FACT: The reality is that dental disease is the most common disease of dogs and cats, so if you have never spayed special attention to a pet’s oral health, they most likely had some form of periodontal disease.
In fact, 70% of cats and 85% of dogs will have periodontal disease by age three, which is why it is imperative to schedule regular dental exams and cleanings for your furry friends.
FALLACY #2: “My dog is too old for anesthesia. Treating PERIODONTAL DISEASE is not worth the risk, and it’s not worth the money. ”
FACT: Older dogs are often the ones who need (and deserve) the most dental care. Older pets need to be carefully screened for problems that may require special precautions to be taken, but that should not prevent dental care.

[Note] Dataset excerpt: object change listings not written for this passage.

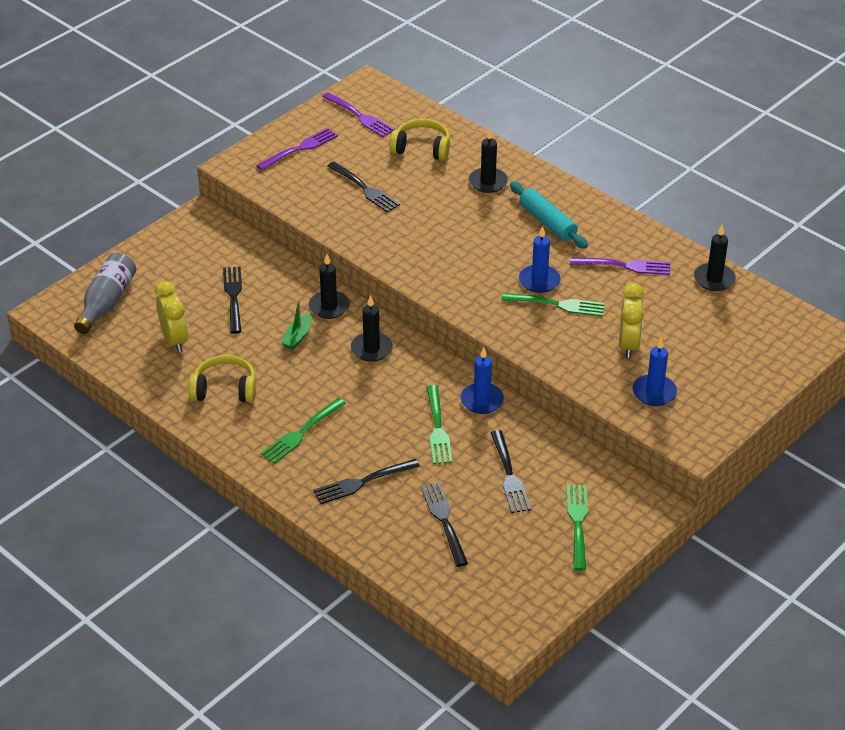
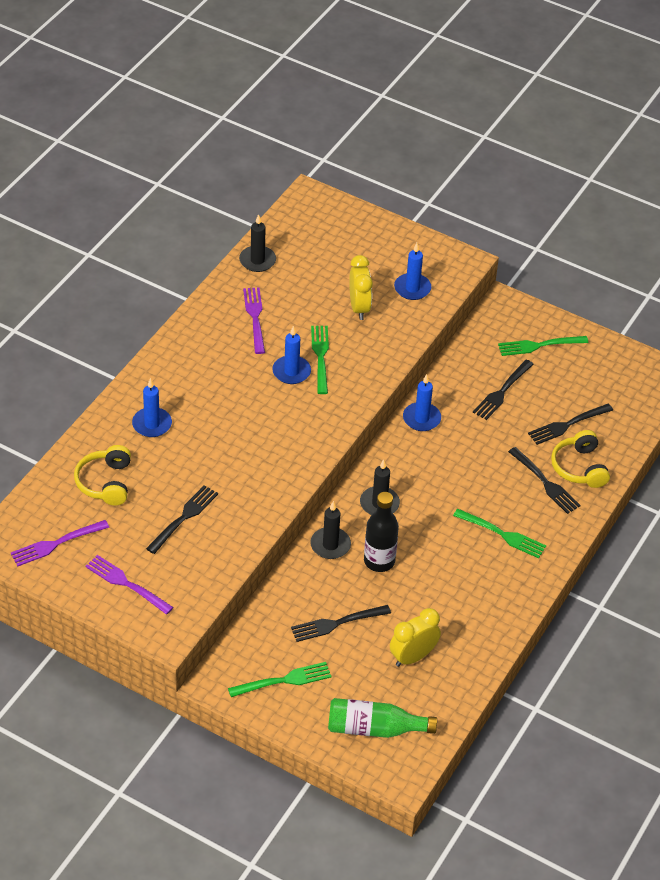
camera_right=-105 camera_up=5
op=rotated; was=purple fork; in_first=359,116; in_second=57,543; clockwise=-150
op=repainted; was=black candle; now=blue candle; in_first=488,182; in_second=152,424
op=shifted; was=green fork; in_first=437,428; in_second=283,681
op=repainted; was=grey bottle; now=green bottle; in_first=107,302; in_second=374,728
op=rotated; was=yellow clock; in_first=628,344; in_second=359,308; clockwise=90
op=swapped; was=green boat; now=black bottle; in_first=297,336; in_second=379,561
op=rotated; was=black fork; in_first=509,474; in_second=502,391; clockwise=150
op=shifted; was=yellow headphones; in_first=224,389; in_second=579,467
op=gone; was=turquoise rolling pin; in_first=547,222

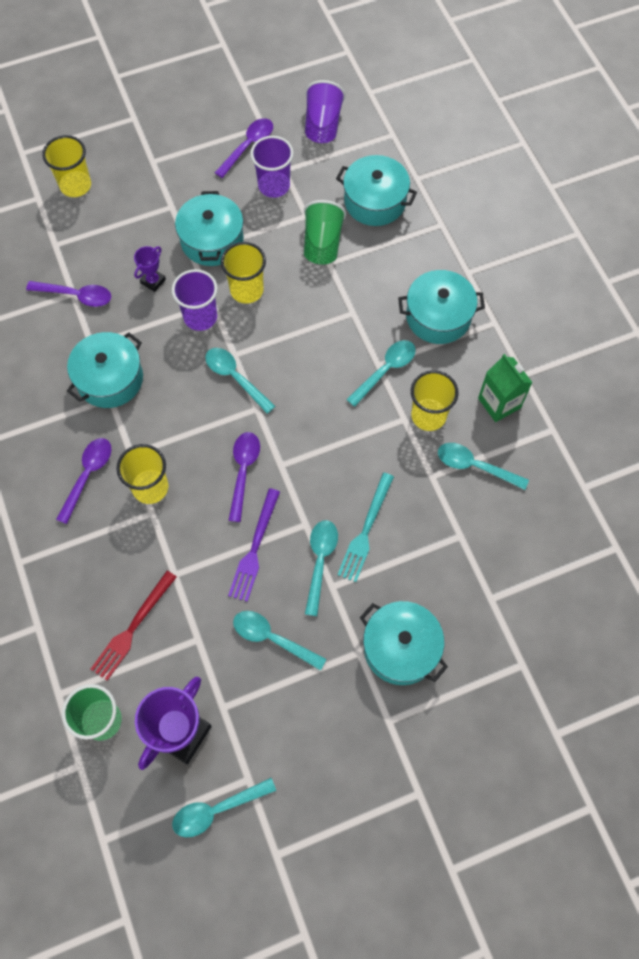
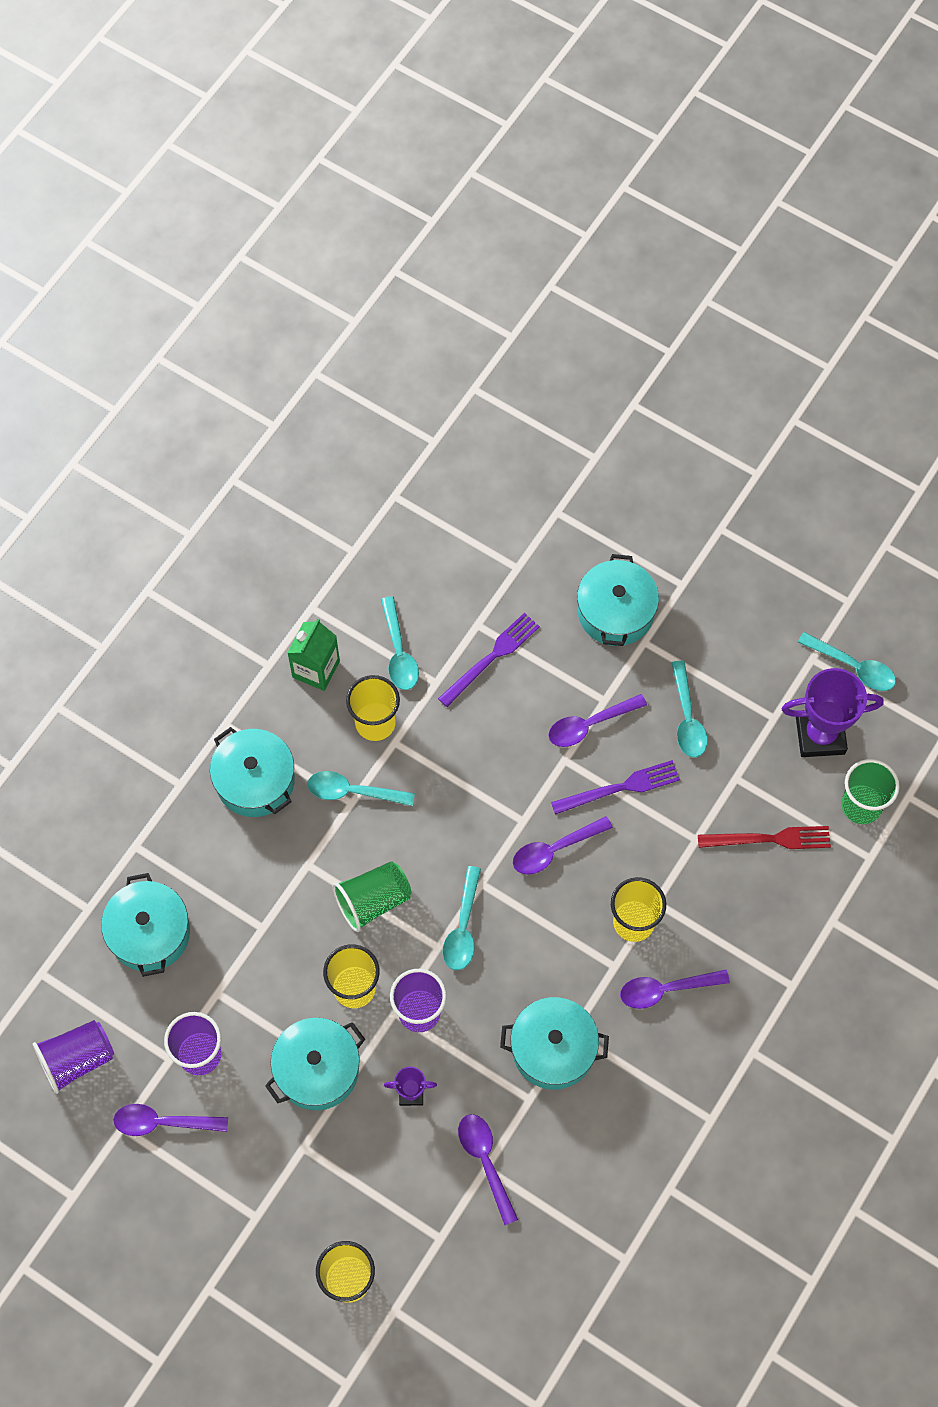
camera_right=-125 camera_up=0
op=shifted; was=green cup; in_first=322,244; in_second=373,901
op=new; now=purple fork; in_second=491,658
op=repainted; was=turquoise spoon; now=purple spoon; in_first=320,562; in_second=590,724
op=gone; was=turquoise fork; in_first=366,530

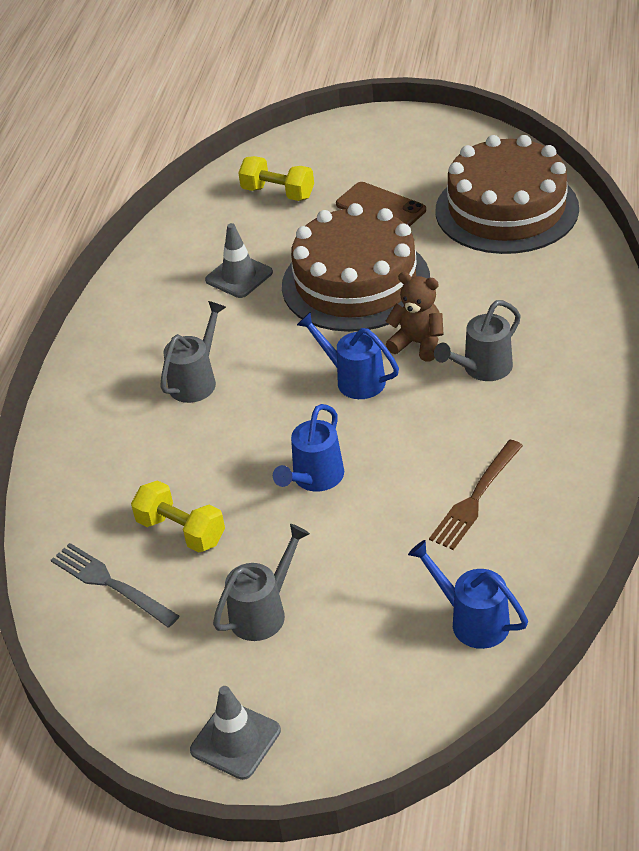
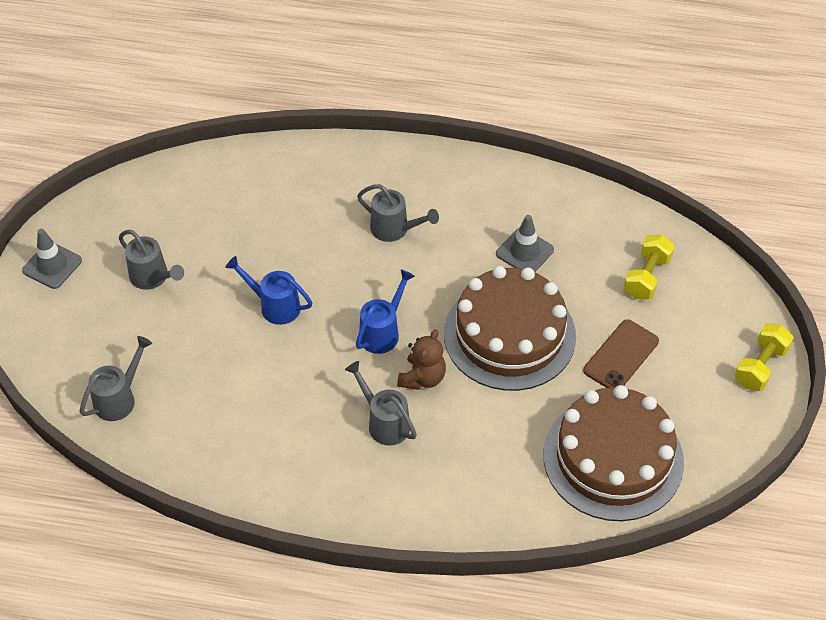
camera_right=85 camera_up=10
op=repainted; was=blue watering can; now=grey watering can; in_first=472,620; in_second=119,398
op=shifted; was=yellow dumbbell; in_first=181,531; in_second=760,366
op=gone; was=grey fork; in_first=110,583
op=gone; was=brown fork; in_first=475,498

Dogs and cats with chronic diseases like heart disease, chronic kidney failure, and diabetes, benefit greatly from dental care. Complications of periodontal disease can further exacerbate these issues. Gingivitis, loose, painful teeth, tooth abscesses, eye infections, nasal infections, bone infections, jaw fractures, and systemic bacterial infections are all complications of untreated dental disease.
FALLACY #3: “The risk of anesthesia is too great. I’ve heard that pets can have their teeth cleaned without anesthesia.”
FACT: In actuality, dental care under anesthesia is both safe and effective. In order for your veterinarian to properly diagnose and treat dental disease, they must perform a full visual examination of the oral cavity, carefully probe each tooth, and obtain dental X-rays. The most important part of the dental treatment is cleaning under the gum line (subgingival scaling). This cannot be performed without anesthesia.
FACT: The risk of modern anesthesia is low. At Oakhurst Veterinary Hospital, we take every safety precaution and give all anesthetized pets intravenous catheters, IV fluids, and endotracheal intubation.
Patients are monitored constantly for body temperature, blood pressure, pulse rate, pulse oximetry, and heart irregularities. Many routine dental care procedures take less than 45 minutes, and pets can come home that same afternoon.
FALLACY #4: “My dog (or cat) can’t be in pain. He’s acting fine, and he is eating.”
FACT: Dogs and cats can have pain due to dental disease and many pet owners will not know it. Since they can’t tell us they have pain, and they don’t comprehend that anything can be done about it, many pets are used to just living with it.
After treating dental infections and other painful oral problems in pets, our clients often tell us that their pet is more playful and happier. They didn’t realize the pet was in pain until it was treated, which is why ist is so important to keep up with routine dental examinations.
FALLACY #5: “My pet doesn’t need DENTAL CARE because I brush his teeth, he gets dental treats, and he eats hard food.”
FACT: While at-home dental care for dogs and cats is an important facet of oral health, it is still important to get professional cleanings and exams. Since your veterinarian can take a deeper look at what is happening with the teeth and gums, they will be able to spot any issues with periodontal disease early enough to treat it.